A Guide To The Surgical Technique
The surgery begins with the patient on the operating room table in the supine position. One may or may not use an ankle tourniquet. Avoid the use of hemostasis in patients with known arterial disease. Following a local block to the area with or without intravenous sedation, make an approximately 1 or 1.5 cm linear incision through the skin of the dorsal forefoot directly over the metatarsal to be elevated. One may palpate the metatarsal from the plantar aspect, allowing visualization of the metatarsal dorsally prior to skin incision. There is often an open wound or callus directly beneath the metatarsal head.

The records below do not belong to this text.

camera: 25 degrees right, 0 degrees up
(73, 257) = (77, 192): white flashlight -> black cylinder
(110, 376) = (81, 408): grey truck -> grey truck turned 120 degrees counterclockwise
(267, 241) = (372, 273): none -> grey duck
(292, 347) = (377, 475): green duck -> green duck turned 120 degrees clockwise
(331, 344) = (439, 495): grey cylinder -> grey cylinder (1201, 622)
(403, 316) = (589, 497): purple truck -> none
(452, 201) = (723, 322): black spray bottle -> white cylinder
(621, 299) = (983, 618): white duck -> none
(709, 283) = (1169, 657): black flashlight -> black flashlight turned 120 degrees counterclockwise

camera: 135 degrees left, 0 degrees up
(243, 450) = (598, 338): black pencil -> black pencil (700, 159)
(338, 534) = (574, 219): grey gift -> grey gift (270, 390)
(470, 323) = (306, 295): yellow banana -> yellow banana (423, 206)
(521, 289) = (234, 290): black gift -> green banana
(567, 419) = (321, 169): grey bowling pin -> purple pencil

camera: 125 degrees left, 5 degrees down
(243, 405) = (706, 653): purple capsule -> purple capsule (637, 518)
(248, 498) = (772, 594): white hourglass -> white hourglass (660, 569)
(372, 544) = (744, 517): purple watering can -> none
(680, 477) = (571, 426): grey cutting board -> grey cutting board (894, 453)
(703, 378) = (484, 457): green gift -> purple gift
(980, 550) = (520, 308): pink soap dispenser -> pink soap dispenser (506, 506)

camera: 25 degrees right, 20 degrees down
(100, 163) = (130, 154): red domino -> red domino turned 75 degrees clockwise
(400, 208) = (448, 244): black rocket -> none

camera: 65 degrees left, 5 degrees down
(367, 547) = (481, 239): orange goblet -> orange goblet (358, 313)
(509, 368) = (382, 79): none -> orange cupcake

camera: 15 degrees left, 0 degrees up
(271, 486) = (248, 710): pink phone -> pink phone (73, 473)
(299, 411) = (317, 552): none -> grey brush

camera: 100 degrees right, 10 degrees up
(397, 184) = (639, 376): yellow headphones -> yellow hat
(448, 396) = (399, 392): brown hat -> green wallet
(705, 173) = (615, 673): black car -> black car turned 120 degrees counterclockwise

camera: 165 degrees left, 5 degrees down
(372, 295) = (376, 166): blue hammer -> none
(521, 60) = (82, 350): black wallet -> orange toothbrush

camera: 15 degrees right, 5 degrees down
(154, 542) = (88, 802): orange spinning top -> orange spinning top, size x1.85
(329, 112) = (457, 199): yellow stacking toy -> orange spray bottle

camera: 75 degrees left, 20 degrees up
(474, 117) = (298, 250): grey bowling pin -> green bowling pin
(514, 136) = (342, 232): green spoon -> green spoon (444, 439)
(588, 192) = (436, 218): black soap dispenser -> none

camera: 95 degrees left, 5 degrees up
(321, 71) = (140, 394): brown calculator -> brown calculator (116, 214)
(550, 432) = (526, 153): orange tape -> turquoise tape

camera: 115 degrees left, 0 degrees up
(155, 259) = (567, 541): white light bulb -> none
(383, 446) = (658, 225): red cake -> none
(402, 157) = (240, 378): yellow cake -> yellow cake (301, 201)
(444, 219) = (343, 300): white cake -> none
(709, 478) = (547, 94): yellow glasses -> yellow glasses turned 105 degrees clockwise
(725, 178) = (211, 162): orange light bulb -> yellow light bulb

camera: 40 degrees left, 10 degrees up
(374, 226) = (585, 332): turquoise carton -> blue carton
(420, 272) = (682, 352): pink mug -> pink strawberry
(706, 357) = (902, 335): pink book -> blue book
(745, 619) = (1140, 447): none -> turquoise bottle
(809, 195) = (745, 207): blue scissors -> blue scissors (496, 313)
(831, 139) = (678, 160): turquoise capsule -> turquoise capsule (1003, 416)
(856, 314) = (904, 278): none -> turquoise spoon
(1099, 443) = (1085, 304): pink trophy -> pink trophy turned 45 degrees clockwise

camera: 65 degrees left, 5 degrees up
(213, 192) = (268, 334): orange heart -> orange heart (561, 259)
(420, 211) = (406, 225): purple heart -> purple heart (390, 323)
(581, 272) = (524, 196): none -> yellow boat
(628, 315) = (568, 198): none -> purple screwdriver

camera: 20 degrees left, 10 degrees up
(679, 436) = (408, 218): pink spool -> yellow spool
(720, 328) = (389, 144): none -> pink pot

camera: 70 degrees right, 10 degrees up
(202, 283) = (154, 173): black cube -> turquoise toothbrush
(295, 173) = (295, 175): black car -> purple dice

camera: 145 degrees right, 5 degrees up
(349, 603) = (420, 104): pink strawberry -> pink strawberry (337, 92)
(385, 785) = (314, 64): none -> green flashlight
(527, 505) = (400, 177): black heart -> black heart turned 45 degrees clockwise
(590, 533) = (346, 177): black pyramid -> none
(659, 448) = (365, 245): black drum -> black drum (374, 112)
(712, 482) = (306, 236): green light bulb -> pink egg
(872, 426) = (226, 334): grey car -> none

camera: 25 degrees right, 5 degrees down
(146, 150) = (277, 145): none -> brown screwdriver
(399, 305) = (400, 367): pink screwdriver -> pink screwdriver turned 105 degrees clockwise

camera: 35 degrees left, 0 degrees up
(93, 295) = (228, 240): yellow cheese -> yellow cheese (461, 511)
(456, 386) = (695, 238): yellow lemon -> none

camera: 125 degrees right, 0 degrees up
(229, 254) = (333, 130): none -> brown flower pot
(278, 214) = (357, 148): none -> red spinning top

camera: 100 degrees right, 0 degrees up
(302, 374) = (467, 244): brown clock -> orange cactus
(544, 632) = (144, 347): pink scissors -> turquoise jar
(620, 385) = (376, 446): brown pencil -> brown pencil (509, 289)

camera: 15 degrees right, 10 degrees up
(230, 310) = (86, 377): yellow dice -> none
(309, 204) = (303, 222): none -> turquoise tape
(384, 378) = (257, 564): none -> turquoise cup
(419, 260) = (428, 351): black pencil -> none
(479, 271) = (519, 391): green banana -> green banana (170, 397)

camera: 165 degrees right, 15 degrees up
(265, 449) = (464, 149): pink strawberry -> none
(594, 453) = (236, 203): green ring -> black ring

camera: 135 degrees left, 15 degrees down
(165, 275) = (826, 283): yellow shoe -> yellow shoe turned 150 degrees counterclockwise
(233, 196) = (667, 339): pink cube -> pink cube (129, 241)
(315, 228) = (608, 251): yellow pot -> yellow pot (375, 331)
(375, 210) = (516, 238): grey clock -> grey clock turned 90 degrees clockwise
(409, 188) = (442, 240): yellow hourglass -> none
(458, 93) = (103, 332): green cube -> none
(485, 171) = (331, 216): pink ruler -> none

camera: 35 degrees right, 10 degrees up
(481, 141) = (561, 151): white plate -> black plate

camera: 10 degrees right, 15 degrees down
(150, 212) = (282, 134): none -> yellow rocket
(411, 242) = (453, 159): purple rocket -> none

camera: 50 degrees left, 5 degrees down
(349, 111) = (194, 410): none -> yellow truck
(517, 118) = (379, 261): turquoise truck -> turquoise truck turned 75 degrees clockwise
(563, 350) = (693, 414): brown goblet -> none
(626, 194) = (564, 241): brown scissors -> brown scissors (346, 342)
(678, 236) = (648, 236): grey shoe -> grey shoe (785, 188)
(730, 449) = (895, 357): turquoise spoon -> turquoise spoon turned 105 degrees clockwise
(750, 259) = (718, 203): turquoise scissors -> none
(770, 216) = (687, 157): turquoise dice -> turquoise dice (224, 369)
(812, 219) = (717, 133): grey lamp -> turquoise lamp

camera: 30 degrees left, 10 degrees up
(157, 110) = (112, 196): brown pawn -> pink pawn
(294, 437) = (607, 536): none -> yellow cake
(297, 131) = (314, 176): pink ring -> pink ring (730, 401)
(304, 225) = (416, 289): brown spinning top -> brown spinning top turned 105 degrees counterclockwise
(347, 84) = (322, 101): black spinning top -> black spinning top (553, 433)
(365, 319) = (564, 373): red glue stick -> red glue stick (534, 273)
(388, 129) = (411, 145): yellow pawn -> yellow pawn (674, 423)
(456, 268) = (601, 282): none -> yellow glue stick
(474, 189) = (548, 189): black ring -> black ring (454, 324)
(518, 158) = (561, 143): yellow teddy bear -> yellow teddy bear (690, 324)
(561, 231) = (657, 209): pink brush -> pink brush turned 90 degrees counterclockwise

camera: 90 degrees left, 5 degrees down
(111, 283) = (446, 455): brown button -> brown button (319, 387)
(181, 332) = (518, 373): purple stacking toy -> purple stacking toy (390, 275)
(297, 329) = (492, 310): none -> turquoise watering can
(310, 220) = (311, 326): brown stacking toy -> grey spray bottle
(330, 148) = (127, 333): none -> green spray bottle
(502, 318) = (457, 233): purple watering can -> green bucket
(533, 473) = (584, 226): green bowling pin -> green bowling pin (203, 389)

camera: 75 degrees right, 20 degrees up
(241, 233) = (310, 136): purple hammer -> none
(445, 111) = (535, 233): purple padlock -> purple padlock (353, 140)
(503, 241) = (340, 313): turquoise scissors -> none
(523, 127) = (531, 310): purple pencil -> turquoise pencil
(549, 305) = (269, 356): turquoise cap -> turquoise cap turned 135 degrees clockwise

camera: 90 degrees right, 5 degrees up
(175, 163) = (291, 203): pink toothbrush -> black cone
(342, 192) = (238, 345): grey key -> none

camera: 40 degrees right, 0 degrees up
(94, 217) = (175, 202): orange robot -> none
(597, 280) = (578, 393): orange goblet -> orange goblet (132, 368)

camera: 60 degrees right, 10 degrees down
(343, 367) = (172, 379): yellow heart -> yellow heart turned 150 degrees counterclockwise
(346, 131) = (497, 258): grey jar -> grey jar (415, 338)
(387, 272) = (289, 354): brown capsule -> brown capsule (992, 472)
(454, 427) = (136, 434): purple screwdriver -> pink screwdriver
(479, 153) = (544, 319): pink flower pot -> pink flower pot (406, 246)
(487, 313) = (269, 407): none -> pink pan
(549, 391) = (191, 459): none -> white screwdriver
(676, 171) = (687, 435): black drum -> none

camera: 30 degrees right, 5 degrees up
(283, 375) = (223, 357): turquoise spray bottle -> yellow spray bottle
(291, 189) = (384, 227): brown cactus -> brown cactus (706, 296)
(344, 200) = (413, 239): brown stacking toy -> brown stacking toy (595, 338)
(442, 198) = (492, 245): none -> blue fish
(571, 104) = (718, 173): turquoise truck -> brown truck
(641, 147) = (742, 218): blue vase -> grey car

Following the initial skin incision, perform blunt dissection using hemostats through the subcutaneous and deep tissues down to the level of the metatarsal. The metatarsal head and the neck may be visible at this time. Perform sharp dissection of any remaining soft tissue attachments to the metatarsal neck if necessary. Palpate the plantar aspect of the metatarsal again to ensure appropriate dissection of the proper metatarsal. Then use a sagittal saw to create a dorsal to plantar cut through the metatarsal neck. Apply pressure to the plantar aspect of the metatarsal to allow translation of the capital fragment dorsally. We do not routinely use fixation in our patients with diabetes. This allows the capital fragment to realign itself and “seek its own level.”5
Irrigate the surgical site with normal sterile saline and perform wound closure. Apply a sterile dressing and place the patient in a surgical shoe. Patients may ambulate on this foot immediately with transition back to a normal or diabetic shoe following the removal of skin sutures.
References
- Roukis TS, Schade VL. Minimum-incision metatarsal osteotomies. Clin Podiatr Med Surg. 2008; 25(4):587-607.
- Fleischli JE, Anderson RB, Davis WH. Dorsiflexion metatarsal osteotomy for treatment of recalcitrant diabetic neuropathic ulcers. Foot Ankle Int. 1999; 20(2):80-85.
- Roukis TS. Percutaneous and minimum incision metatarsal osteotomies: a systematic review. J Foot Ankle Surg. 2009; 48(3):380-387.
- Leventen EO, Pearson SW. Distal metatarsal osteotomy for intractable plantar keratoses. Foot Ankle Int. 1990; 10(5):247-251.
- Roukis TS. Central metatarsal head-neck osteotomies: indications and operative techniques. Clin Podiatr Med Surg. 2005; 22(2):197-222.
Additional References
- Giannini S, Faldini C, Vannini F, et al. The minimally invasive osteotomy “SERI” (simple, effective, rapid, inexpensive) for correction of bunionette deformity. Foot Ankle Int. 2008; 29(3):282-286.
- Frykberg RJ, Bevilacqua NJ, Habershaw G. Surgical off-loading of the diabetic foot. J Vasc Surg. 2010; 52(3):44S-58S.
- Espinosa N, Maceira E, Myerson MS. Current concept review: metatarsalgia. Foot Ankle Int. 2008; 29(8):871-879.
- Feibel JB, Tisdel CL, Donley BG. Lesser metatarsal osteotomies: A biomechanical approach to metatarsalgia. Foot Ankle Clin. 2001; 6(3):473-489.